- Senator: Parker Space (R)
- Assembly members: Dawn Fantasia (R) Mike Inganamort (R)
- Registration: 41.48% Republican; 24.13% Democratic; 33.09% unaffiliated;
- Demographics: 82.6% White; 2.7% Black/African American; 0.2% Native American; 3.2% Asian; 0.0% Hawaiian/Pacific Islander; 3.1% Other race; 8.1% Two or more races; 10.2% Hispanic;
- Population: 210,381
- Voting-age population: 169,605
- Registered voters: 172,764

= New Jersey's 24th legislative district =

American legislative district

New Jersey's 24th legislative district is one of 40 in the New Jersey Legislature. The district includes the Morris County municipalities of Chester, Chester Township, Mount Olive Township, Netcong, Roxbury, and Washington Township; all of Sussex County; and the Warren County municipalities of Allamuchy Township and Independence Township.

==Demographic characteristics==
As of the 2020 United States census the district had a population of 210,381, of whom 169,605 (80.6%) were of voting age. The racial makeup of the district was 173,788 (82.6%) White, 5,752 (2.7%) African American, 489 (0.2%) Native American, 6,651 (3.2%) Asian, 30 (0.0%) Pacific Islander, 6,617 (3.1%) from some other race, and 17,054 (8.1%) from two or more races.
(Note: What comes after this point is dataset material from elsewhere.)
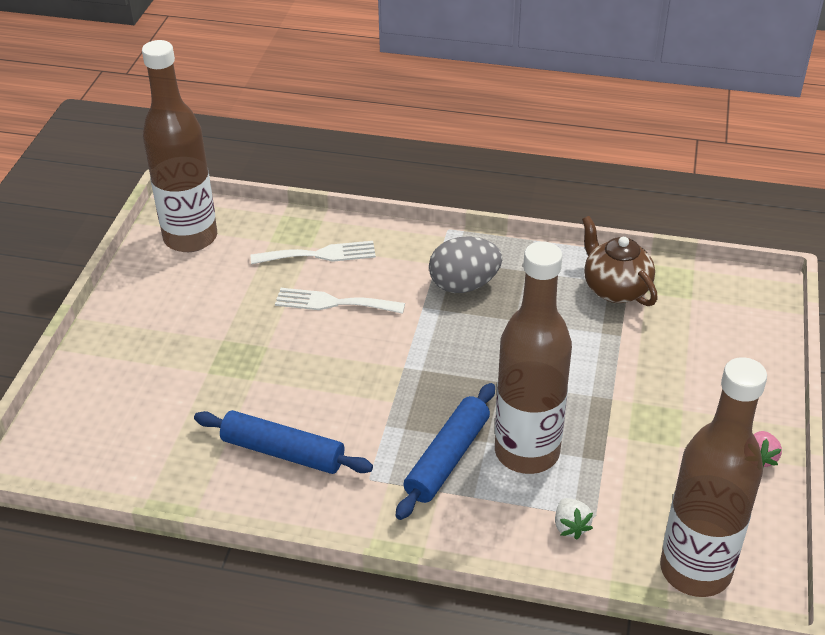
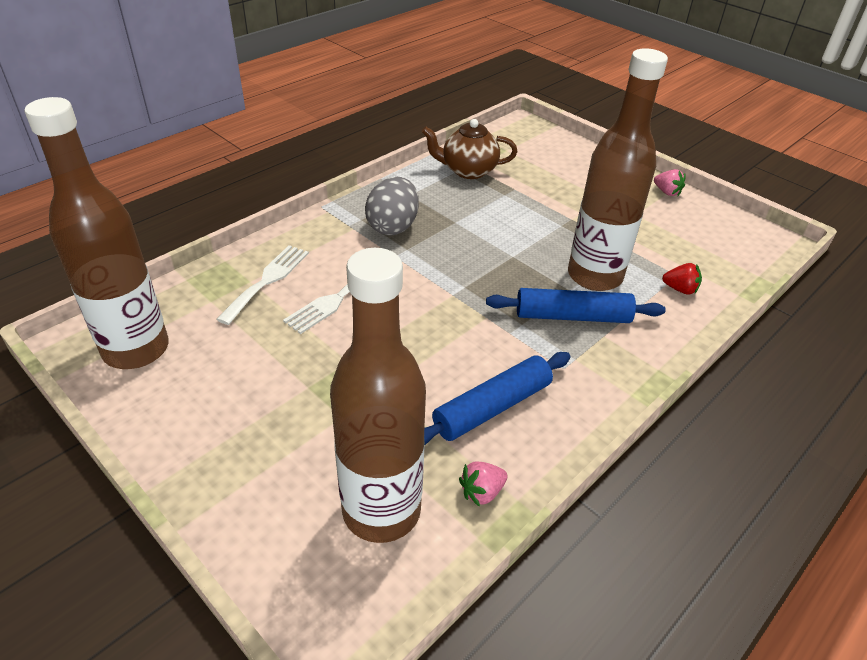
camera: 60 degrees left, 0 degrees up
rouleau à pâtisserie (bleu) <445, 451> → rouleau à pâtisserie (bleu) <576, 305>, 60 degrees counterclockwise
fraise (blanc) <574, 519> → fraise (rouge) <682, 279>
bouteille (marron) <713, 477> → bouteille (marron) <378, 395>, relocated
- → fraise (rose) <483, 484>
Hispanic or Latino of any race were 21,356 (10.2%) of the population.

The 24th district had 172,764 registered voters as of December 1, 2021, of whom 59,069 (34.2%) were registered as unaffiliated, 70,648 (40.9%) were registered as Republicans, 40,518 (23.5%) were registered as Democrats, and 2,529 (1.5%) were registered to other parties.

As of 2000, the district had the fourth-smallest population of any in the state and the third highest land area, making it one of the least densely populated districts in the state. The district has an extremely small minority population, with comparatively few African American (at 1.3%, the state's second lowest), Asian and Hispanic residents, and has the smallest percentage of residents age 65 and over (8.9%). Registered Republicans outnumber Democrats by a better than 3-1 margin and the district has the highest percentage of registered Republicans and the lowest percentage of Democrats.

==Political representation==

The legislative district overlaps with New Jersey's 5th and 7th congressional districts.

==Apportionment history==
Upon the creation of the 40-district legislative map in 1973, the 24th district from this point until 1981 was a narrow district running from New Providence and Summit in Union County, through eastern Morris County, into north-central Passaic County including Pompton Lakes, Bloomingdale, and Wanaque. After the 1981 redistricting, the district shape took on boundaries similar to its present limits. It included all of Sussex County except Stanhope, and all of Warren County except Franklin Township, Greenwich Township, and the Borough and Township of Washington. In the 1990s, the 24th consisted of all of Sussex County, western Morris County, and northern Hunterdon County (all municipalities in Warren County were removed). Hunterdon County's Lebanon Township, Hampton, Glen Gardner, and High Bridge were shifted to the 23rd district in the 2001 redistricting leaving only Califon and Tewksbury Township as Hunterdon County's portion of the 24th district; no other changes were made in this redistricting.

When the 1981 redistricting occurred following the results of the 1980 United States census, State Senator James P. Vreeland and Assembly members Dean Gallo and Leanna Brown were shifted to the 26th legislative district, with all three winning re-election in their new district. Meanwhile, the old 15th legislative district essentially became the new 24th district.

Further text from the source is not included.